Прежде чем ответить, конокрад несколько времени обдумывал свои слова.
— Их пытались похитить, но сделали это очень глупо. Девица-наездница сама нашла горе-похитителей и привела лошадей обратно в цирк. А ваш покорный слуга ей в этом помог! Как вы полагаете — могли мы с Гаврюшей, случайно быв свидетелями отваги мадемуазель Клариссы, вдвоем, угрожая пистолетами, отнять у нее лошадей и угнать в неизвестном направлении? А лошади меж тем в цирке! И Кларисса там же — оплакивает своего жениха!
— Я вам не верю! Вы пользуетесь тем, что я сижу здесь и не знаю новостей! — воскликнула я.
— Так и я вам не верю, когда вы толкуете о своей невинности!
Обменявшись такими любезностями, мы замолчали. Больше нам нечего было сказать друг другу — так, по крайней мере, казалось мне, однако вслед за обвинениями наступает пора безумия и бреда. Я не знала этого — теперь буду знать.
Но он сказал, что Кларисса оплакивает жениха… Ну что же, ничего удивительного, что эти наездники женятся друг на дружке…
Помимо воли моей перед глазами встало лицо Лучиано Гверра, сверкающее неземной, ангельской красотой. Его черные кудри приобрели бронзовый отлив, его глаза посветлели, это был он — и не он…
Я едва не разрыдалась — так отчетливо явился этот образ, так остро я поняла вдруг, что в моей жизни не будет ничего столь же прекрасного и навеки недосягаемого. Он был обычным наездником, отлично вышколенным, при том — пылким, как положено сыну знойного юга, и доверчивым, как дитя. Вряд ли он за свою короткую жизнь прочитал более двух-трех книжек. Но несколько мгновений он был моим идеалом. Идеал ведь не касается ногами грешной земли, идеал не ходит, а летит, сопровождаемый бравурной или возвышенной музыкой. Ну так и Лучиано я увидела в полете…
Однако нужно было как-то убедить конокрада в моей непричастности к убийству.
— Меня оболгали, — сказала я как можно спокойнее. — В том доме, где я живу, подтвердят: никуда я не бегала по ночам и ни с кем предосудительной дружбы не водила.

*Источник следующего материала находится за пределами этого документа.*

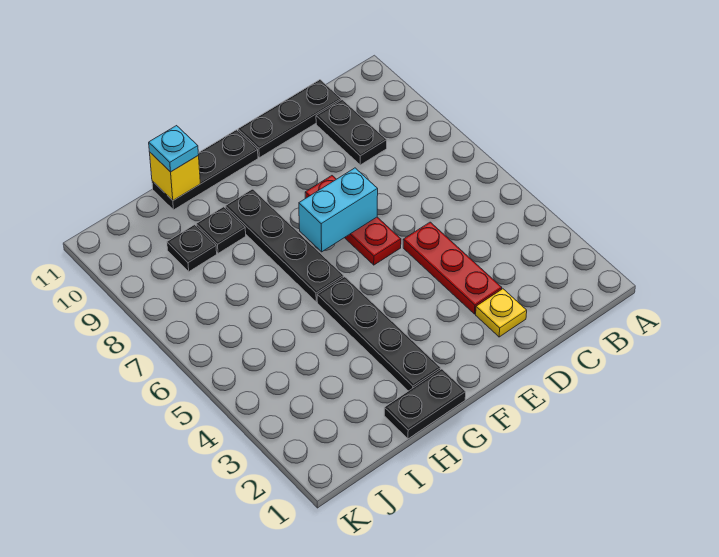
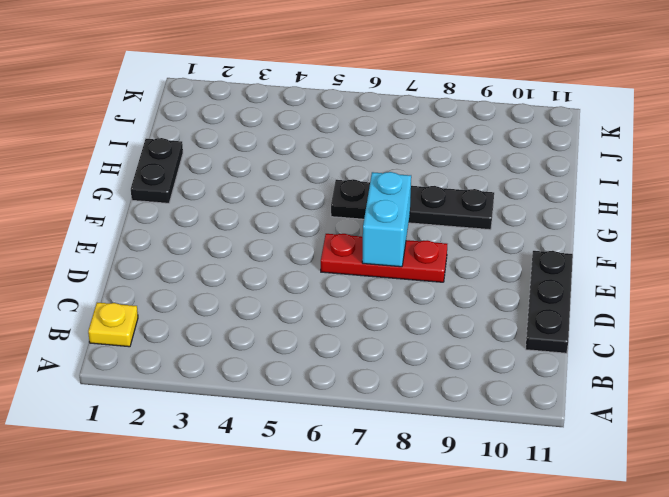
yellow plate B1 level 1 -> yellow plate D2 level 1
none -> black plate C9:C10 level 1
none -> red plate D3:D5 level 1
none -> black plate F11:H11 level 1

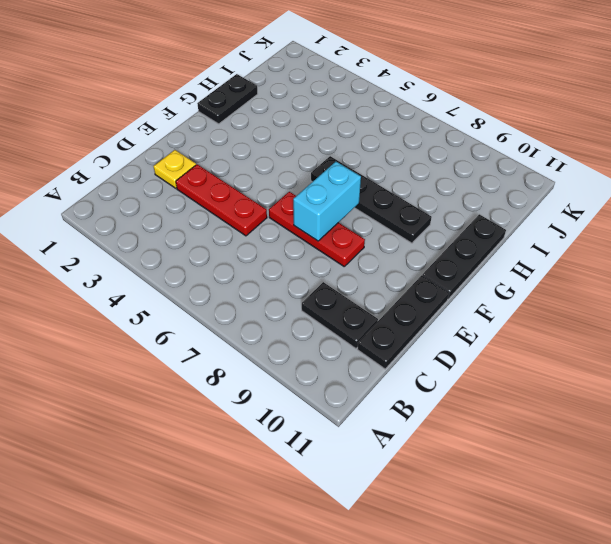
none -> black plate G2:G5 level 1
none -> black plate H9 level 1
none -> black plate I9 level 1

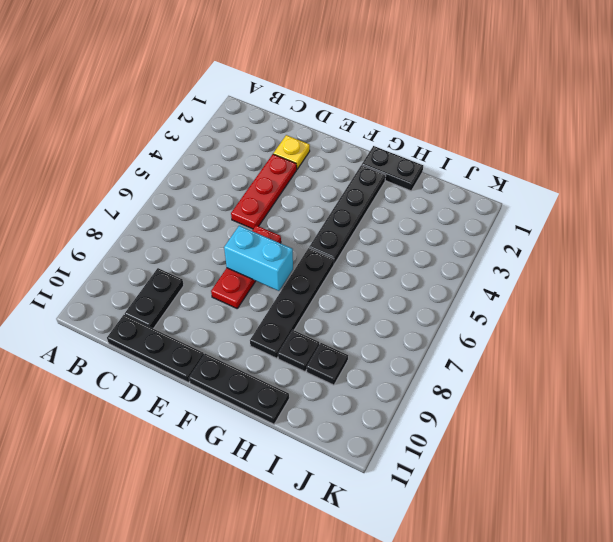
none -> yellow brick H11 level 2
none -> cyan plate H11 level 3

— Стало быть, ночью в цирк вас принесли на своих крылах бесплотные сильфиды?
— Я пошла туда отыскивать детей. Мальчики, Вася и Николенька, вообразили, будто злоумышленники подожгут цирк, чтобы в суматохе увести липпицианов. И они не так уж были далеки от действительности! Они ночью сбежали из детской, а я пошла их искать. Парадная дверь оказалась открыта, я вошла…
— Вы отчаянная особа.
— Это дети! Это дети, которых я растила! Вам не понять, как можно пойти за детьми в самый ад!
— Мне многого тут не понять. Но это и не моя обязанность. Завтра утром вам будет задавать вопросы частный пристав, если не сам полицмейстер.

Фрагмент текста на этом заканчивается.